Just finished watching the Doctor Who episode
"Journey to the Centre of the TARDIS".
This isn't really a review. It's just some thoughts, about environment and imagination. But be warned:
SPOILERS FOLLOW
This really isn't a review. But before we get started, can I just say that there have been some great ideas in this season of Doctor Who, but some of the scripts feel like they need one more pass.
Like this one. Gregor deceived his injured brother Tricky into thinking he was a robot? For fun? That's either absurd or it's psychotic. And it's a wasted opportunity to give the salvagers some motivation beyond making money. What if they were stripping ships to raise funds to pay for an operation to replace Tricky's cheap cybernetics with organic parts? That would at least create a dilemma.
That's an aside. On to my main argument.
One of the things I love about Doctor Who is it's ability to sit in a broom closet, but conjure whole universes with throwaway lines. Russell T. Davies was great at this. He'd toss in a casual aside about the Time War or the Shadow Proclamation or the Face of Bo, and your imagination would run riot. These tiny, casual hints made the show's universe feel vast.
Sadly, towards the end of his run, Davies felt the need to explain more and more, and the Doctor Who universe felt diminished because of it. (The Shadow Proclamation are just some Judoon? The Face of Bo is Jack Harkness?)
The TARDIS is like that too.
We've rarely seen beyond the console room. But it's size has been hinted at. If there's a library, and a swimming pool, and bunk beds, what else is in there, down the ends of those corridors leading away from the console room?
Some bits have been shown: the Zero Room, the wardrobe room. I remember seeing Leila swimming in the pool. Fragments, again. Teases. Morsels to whet our appetites and fire our imaginations.
"Journey to the Centre of the TARDIS" was not a tease. It was designed to finally give us a good, proper look around the rest of the TARDIS.
I was both excited and concerned.
The TARDIS has been part of my mental landscape since I was 5 years old. Ever since then, a tiny portion of my brain has been dedicated to wondering what's in there. And now, as an adult, and as someone making a serious attempt to establish myself as a writer, I think a lot about how that tiny portion of my brain relates has shaped the rest of my life. The book I'm writing now, about a teenager who finds a wizard's tower in the back streets of Box Hill, is transparently an attempt to examine and express this.

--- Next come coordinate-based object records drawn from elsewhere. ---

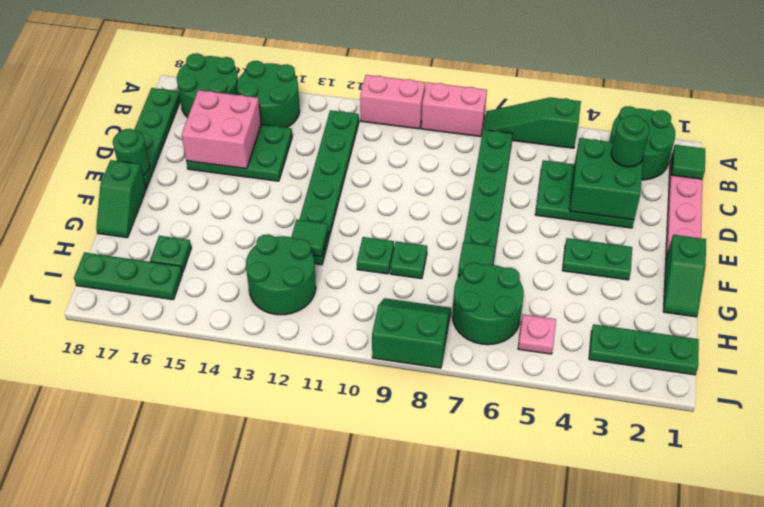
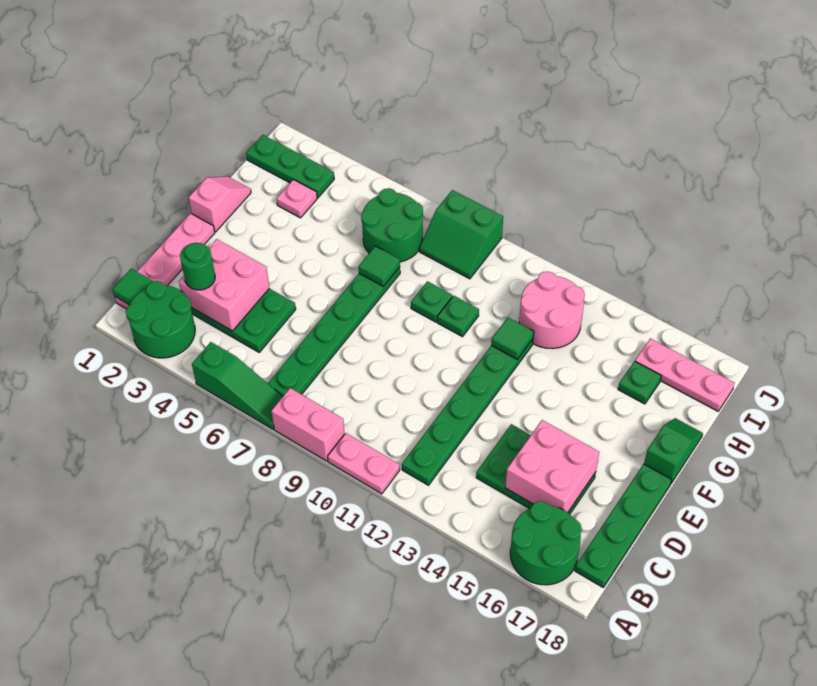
pink brick A10:A11 level 1 -> pink plate A10:A11 level 1
green round brick A14:B15 level 1 -> none
green brick C3:D4 level 2 -> pink brick C3:D4 level 2
green round brick E18 level 2 -> none
green slope F1:G1 level 1 top F -> pink slope F1:G1 level 1 top F
green plate F3:F4 level 1 -> none
green round brick H12:I13 level 1 -> pink round brick H12:I13 level 1
pink plate I5 level 1 -> pink plate H3 level 1
green plate I16:I18 level 1 -> pink plate I16:I18 level 1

I have skin in this game, is what I'm saying.
And so... the episode.
Things I loved: the store room with Amy Pond's toys. The liquid encyclopedias in the library. The suitably weird and tree-like architectural reconfiguration system.
Things I liked less: The Doctor saying the TARDIS was infinite inside, and that the architectural reconfiguration system could produce anything. Somehow that made things less interesting. Part of the fun of the TARDIS is trying to map the borders of it in your mind. Saying it doesn't have any rather ruins that game. (It also raises plot issues: why doesn't the Doctor pull the solution to this week's problems out of his ARS?)

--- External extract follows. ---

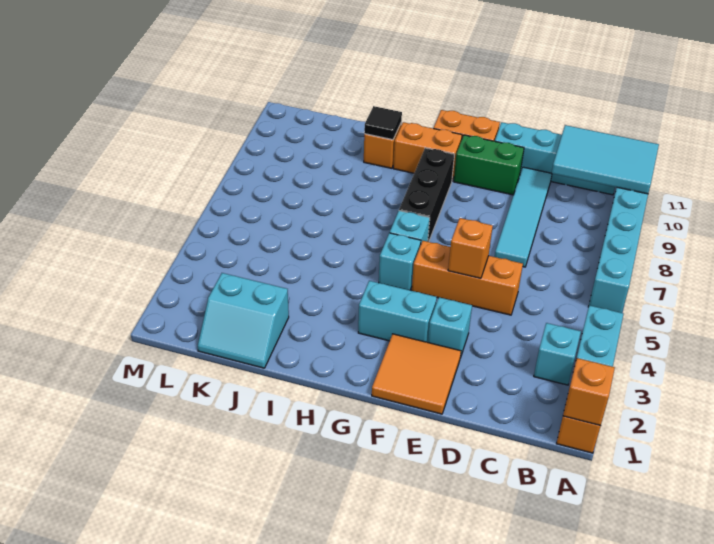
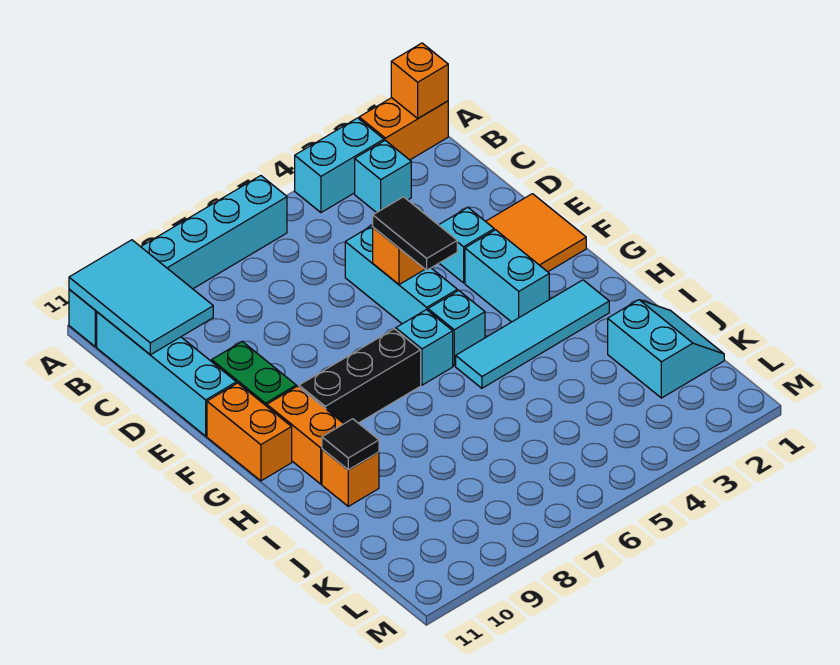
orange brick D5:F5 level 1 -> cyan brick D5:F5 level 1
cyan tile D7:D10 level 1 -> cyan tile H2:H5 level 1
none -> black tile E5:F5 level 3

(Sorry. Terrible pun. Couldn't resist.)
And what we did see of the interior felt... lacking.
Writer Stephen Thompson was trying for the sort of timey-wimey paradox games that Moffat does so effortlessly, but Thompson's attempts lacked Moffat's snappiness. This was no Blink. It wasn't even
Space and Time. And consequently, the TARDIS felt less like the alien lovechild of M. C Escher's
House of Stairs and Jorge Louis Borges's
Library of Babel, and more like, well, a series of rooms.

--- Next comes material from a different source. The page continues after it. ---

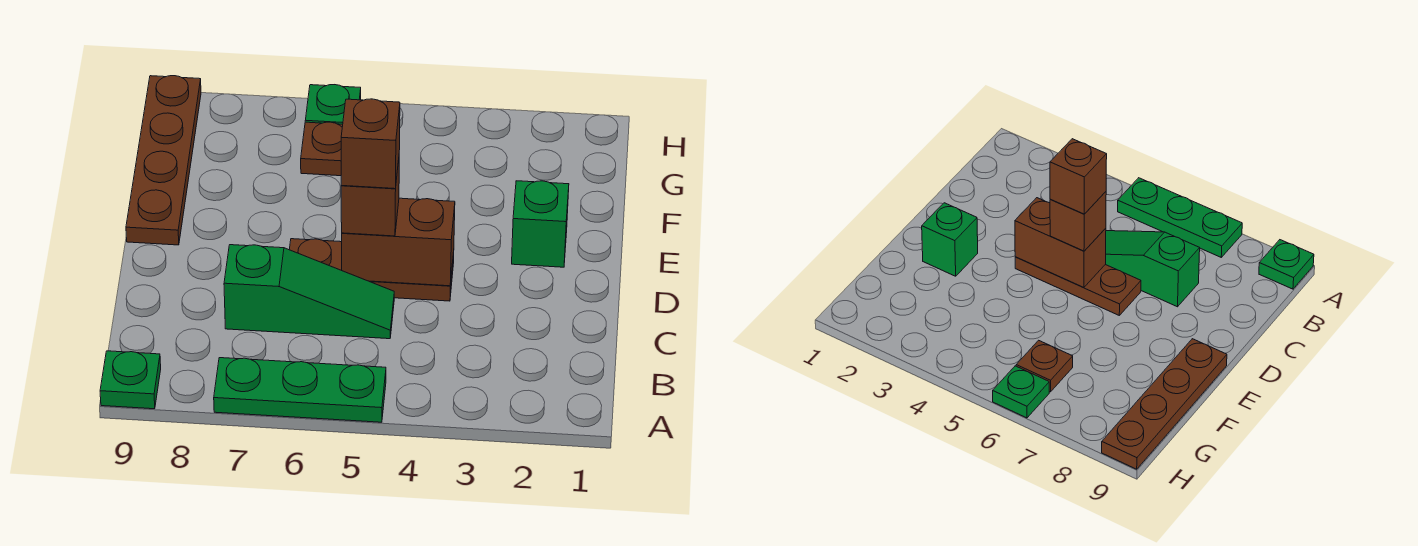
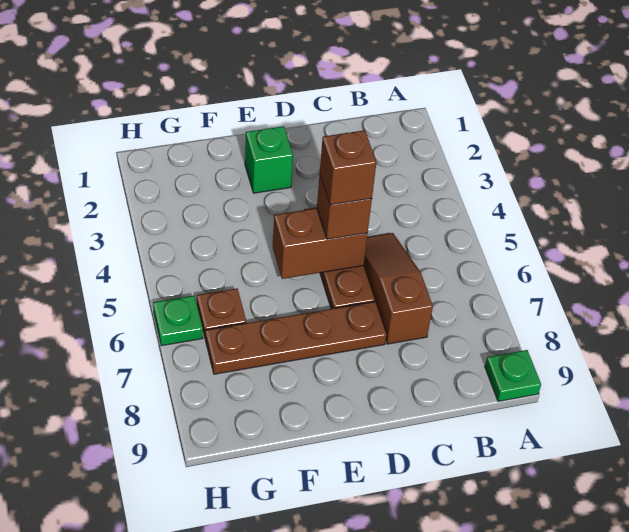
green plate A5:A7 level 1 -> none
green slope C5:C7 level 1 top 7 -> brown slope C5:C7 level 1 top 7
brown brick D4:D5 level 2 -> brown brick D5:E5 level 2
brown plate E9:H9 level 1 -> brown plate D7:G7 level 1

Missing too were those hints of something bigger and stranger beyond what we were shown. I've linked to it before, but I really do love
A Partial Map of Your TARDIS (Subject to Change). Not because I think that's what the TARDIS should actually be like, but because it evokes that desire to dream.
That's what I'm hoping to achieve, with my suburban wizard's tower. Maybe I'll succeed. Maybe I won't. The lessons I'm taking from "Journey.." are:
- Your bad guys should have motivations that are sympathetic, or create a moral dilemma, or at least make sense.
- If you want something to feel vast and magical, hinting is more evocative than showing.
I'll rewatch this episode tomorrow, and see if I'm being too harsh.